I was sorry to read about the recent passing of Margaret Whiting, a talented vocalist who enjoyed a long and successful career. Although her name might not be instantly familiar to modern music fans, she was very popular at one time and sold a lot of records through the years, showing an ability to reinvent herself a couple of times along the way.
She was born to the business. The daughter of successful songwriter Richard Whiting, while growing up she was also mentored by a close family friend, Johnny Mercer. In fact, it was Mercer — a legendary singer/songwriter and one of the founders of Capitol Records — who helped steer her into the kind of pop standards that propelled her to stardom in the 1940s. He even occasionally recorded duets with her, like the best-selling “Baby, It’s Cold Outside.”
Margaret would continue to be a favorite of fans for a number of years, making radio appearances and singing with bands like those of Billy Butterfield and Paul Weston, and also hitting the charts with a lot of best-selling records. Some of her biggest hits included “Moonlight In Vermont,” “All Through The Day,” “Far Away Places,” and “Now Is The Hour.”
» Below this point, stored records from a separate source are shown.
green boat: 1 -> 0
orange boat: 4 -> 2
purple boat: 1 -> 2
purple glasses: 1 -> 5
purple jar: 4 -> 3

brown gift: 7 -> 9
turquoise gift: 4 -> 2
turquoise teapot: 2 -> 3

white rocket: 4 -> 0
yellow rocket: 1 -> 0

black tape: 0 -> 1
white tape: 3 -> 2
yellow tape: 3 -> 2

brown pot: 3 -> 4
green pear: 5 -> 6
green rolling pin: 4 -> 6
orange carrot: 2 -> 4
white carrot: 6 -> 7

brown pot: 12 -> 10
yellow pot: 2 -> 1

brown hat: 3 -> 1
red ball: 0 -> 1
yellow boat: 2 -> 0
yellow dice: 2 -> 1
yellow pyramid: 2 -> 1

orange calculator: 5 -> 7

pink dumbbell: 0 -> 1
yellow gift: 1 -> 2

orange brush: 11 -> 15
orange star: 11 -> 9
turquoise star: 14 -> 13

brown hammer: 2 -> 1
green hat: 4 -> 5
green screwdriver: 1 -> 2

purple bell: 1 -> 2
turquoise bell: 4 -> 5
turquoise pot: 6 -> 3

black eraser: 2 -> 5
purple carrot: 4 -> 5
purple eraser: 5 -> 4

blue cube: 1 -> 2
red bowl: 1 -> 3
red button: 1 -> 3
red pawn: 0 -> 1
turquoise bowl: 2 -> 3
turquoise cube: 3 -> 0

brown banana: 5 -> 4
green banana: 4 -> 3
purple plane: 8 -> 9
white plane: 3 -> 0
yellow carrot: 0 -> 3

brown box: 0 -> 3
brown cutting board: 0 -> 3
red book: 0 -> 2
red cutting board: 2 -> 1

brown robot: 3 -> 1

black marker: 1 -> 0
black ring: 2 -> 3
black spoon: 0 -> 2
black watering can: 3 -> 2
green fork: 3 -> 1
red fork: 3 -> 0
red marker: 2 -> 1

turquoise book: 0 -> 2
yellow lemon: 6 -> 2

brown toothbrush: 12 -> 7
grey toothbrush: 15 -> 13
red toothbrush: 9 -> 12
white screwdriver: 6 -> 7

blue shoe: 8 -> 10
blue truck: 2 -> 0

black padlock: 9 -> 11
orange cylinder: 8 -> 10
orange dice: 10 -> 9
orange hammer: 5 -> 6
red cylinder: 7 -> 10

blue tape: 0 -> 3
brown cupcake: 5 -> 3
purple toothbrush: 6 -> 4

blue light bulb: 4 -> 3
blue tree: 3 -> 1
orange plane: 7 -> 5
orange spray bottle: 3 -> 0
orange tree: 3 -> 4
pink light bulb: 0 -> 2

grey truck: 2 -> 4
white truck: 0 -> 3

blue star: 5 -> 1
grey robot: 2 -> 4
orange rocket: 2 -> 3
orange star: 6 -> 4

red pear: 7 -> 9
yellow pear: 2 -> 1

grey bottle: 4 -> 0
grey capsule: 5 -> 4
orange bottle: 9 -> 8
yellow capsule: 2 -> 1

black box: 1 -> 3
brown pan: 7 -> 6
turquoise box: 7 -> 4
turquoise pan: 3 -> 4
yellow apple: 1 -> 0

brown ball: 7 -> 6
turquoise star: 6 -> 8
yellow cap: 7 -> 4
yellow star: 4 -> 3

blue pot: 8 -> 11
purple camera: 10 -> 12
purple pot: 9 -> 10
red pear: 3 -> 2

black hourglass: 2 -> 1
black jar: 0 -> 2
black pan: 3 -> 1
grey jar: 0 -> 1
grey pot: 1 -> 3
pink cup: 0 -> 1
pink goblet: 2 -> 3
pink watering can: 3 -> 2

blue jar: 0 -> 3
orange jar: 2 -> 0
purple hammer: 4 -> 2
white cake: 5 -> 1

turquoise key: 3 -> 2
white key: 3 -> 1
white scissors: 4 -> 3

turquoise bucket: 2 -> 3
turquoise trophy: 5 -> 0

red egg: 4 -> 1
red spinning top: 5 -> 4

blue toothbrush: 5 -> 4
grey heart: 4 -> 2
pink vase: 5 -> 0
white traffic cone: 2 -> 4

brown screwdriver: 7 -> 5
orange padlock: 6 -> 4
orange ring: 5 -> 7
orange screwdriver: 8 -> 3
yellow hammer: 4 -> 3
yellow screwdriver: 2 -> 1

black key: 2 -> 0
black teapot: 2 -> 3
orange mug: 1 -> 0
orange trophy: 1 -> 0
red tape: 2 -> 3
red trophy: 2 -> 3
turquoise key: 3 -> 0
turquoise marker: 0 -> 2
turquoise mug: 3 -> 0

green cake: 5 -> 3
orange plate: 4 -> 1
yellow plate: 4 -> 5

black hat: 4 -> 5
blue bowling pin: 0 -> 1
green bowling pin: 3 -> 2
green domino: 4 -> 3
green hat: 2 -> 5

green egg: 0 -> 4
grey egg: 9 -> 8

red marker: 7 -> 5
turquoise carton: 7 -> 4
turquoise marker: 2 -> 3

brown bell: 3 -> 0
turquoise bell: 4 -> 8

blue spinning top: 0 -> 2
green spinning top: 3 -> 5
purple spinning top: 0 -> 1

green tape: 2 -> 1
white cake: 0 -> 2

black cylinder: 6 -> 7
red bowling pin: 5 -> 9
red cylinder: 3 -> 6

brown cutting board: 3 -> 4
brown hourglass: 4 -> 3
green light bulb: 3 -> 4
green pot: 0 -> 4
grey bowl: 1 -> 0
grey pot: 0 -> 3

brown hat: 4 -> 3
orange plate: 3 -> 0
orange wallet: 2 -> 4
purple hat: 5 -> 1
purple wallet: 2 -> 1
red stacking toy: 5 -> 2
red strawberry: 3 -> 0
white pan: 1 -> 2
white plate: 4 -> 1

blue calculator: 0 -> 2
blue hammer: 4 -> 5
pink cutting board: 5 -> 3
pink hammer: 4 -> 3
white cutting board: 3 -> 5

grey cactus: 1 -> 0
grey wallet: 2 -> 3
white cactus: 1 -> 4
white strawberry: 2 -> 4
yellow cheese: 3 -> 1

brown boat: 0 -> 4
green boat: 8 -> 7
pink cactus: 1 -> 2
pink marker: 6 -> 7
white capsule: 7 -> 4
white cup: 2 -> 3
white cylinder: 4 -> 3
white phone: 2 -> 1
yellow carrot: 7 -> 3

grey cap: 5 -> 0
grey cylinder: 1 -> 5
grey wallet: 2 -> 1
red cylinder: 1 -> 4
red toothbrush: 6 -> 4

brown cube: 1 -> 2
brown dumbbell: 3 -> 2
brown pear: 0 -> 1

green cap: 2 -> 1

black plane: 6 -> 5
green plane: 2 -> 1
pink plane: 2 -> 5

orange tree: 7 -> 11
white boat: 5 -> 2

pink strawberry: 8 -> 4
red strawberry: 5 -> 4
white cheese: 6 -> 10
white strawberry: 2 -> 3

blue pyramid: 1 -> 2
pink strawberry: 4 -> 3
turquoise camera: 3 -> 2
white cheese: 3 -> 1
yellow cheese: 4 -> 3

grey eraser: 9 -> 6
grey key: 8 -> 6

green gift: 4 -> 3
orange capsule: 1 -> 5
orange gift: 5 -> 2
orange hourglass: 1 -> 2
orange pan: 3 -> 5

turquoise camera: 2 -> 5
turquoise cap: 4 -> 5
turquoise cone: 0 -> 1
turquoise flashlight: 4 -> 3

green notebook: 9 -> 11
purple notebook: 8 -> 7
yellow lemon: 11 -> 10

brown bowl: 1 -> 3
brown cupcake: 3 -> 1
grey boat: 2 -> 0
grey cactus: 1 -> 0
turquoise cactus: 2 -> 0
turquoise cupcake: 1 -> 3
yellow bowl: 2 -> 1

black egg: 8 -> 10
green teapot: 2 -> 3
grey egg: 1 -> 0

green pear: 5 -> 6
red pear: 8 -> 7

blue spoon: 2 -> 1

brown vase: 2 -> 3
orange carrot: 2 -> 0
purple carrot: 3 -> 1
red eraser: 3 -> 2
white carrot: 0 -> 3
Eventually she even dipped her toe into country music, regularly teaming up with Jimmy Wakely and hitting the charts with songs like “Slippin’ Around.” She also became a fixture on TV variety programs and talk shows, and continued to remain popular through the years, entertaining her many fans in spot appearances even into the new millennium. She was 86 when she died earlier this week in New Jersey.